Why Your Low Back Pain Might Not Actually Start in Your Low Back
Low back pain is one of the most common complaints people deal with, and it’s easy to assume the problem is happening exactly where it hurts. But that isn’t always the case. In many situations, the pain you feel in your low back may actually be coming from surrounding muscles, movement patterns, or tension elsewhere in the body.
The body works as a connected system. When one area becomes tight, weak, overworked, or restricted, another area often has to compensate. That compensation can create strain in the low back even when the low back itself is not the true source of the problem.
For example, tight hips are a major contributor to low back discomfort. When the hip flexors, glutes, or deep hip muscles are restricted, they can change the way you stand, walk, bend, and sit. Over time, that altered movement pattern places more stress on the lumbar spine. The same is true for tight hamstrings, poor core stability, and even tension through the upper back and pelvis.
Trigger points can also refer pain into the low back. Muscles like the gluteus medius, quadratus lumborum, and piriformis can develop tight, irritated bands that create pain patterns people often mistake for a “bad back.” In some cases, the pain is less about structural damage and more about muscular dysfunction and compensation.

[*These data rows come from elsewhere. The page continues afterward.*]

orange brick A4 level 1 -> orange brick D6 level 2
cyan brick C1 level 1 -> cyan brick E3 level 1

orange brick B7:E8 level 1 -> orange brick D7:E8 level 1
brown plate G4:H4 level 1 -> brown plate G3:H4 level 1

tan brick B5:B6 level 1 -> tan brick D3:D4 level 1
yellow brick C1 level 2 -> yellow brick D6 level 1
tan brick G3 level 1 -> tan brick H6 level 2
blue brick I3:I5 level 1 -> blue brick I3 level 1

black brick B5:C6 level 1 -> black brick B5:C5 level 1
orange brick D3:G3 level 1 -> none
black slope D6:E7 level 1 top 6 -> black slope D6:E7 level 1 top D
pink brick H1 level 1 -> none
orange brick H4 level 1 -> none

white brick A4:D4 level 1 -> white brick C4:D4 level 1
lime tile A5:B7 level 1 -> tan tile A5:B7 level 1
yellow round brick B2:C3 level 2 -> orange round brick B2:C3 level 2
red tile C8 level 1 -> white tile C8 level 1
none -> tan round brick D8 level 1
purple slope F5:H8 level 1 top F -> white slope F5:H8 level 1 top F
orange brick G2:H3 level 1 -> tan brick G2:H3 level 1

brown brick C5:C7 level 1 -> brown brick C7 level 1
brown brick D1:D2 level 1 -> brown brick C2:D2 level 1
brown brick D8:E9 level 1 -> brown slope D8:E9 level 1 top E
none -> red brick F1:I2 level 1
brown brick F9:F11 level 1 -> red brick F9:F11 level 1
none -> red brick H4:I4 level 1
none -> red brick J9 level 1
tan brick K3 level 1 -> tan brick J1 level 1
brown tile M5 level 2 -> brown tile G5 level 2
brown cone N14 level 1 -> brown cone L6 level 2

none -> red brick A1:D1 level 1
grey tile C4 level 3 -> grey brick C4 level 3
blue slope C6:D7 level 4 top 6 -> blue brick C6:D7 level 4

That’s why focusing only on the spot that hurts does not always lead to lasting relief. A more effective approach is to look at the bigger picture: how the hips move, how the muscles around the pelvis are functioning, where tension is accumulating, and what daily habits may be reinforcing the problem.
Massage therapy can help by identifying and addressing those contributing areas. Targeted bodywork can reduce tension, improve mobility, calm irritated muscles, and help restore more balanced movement patterns. When treatment looks beyond the low back itself, clients often get better results and longer-lasting relief.
If you’ve been dealing with low back pain, the answer may not be to chase the pain, it may be to find the real source behind it.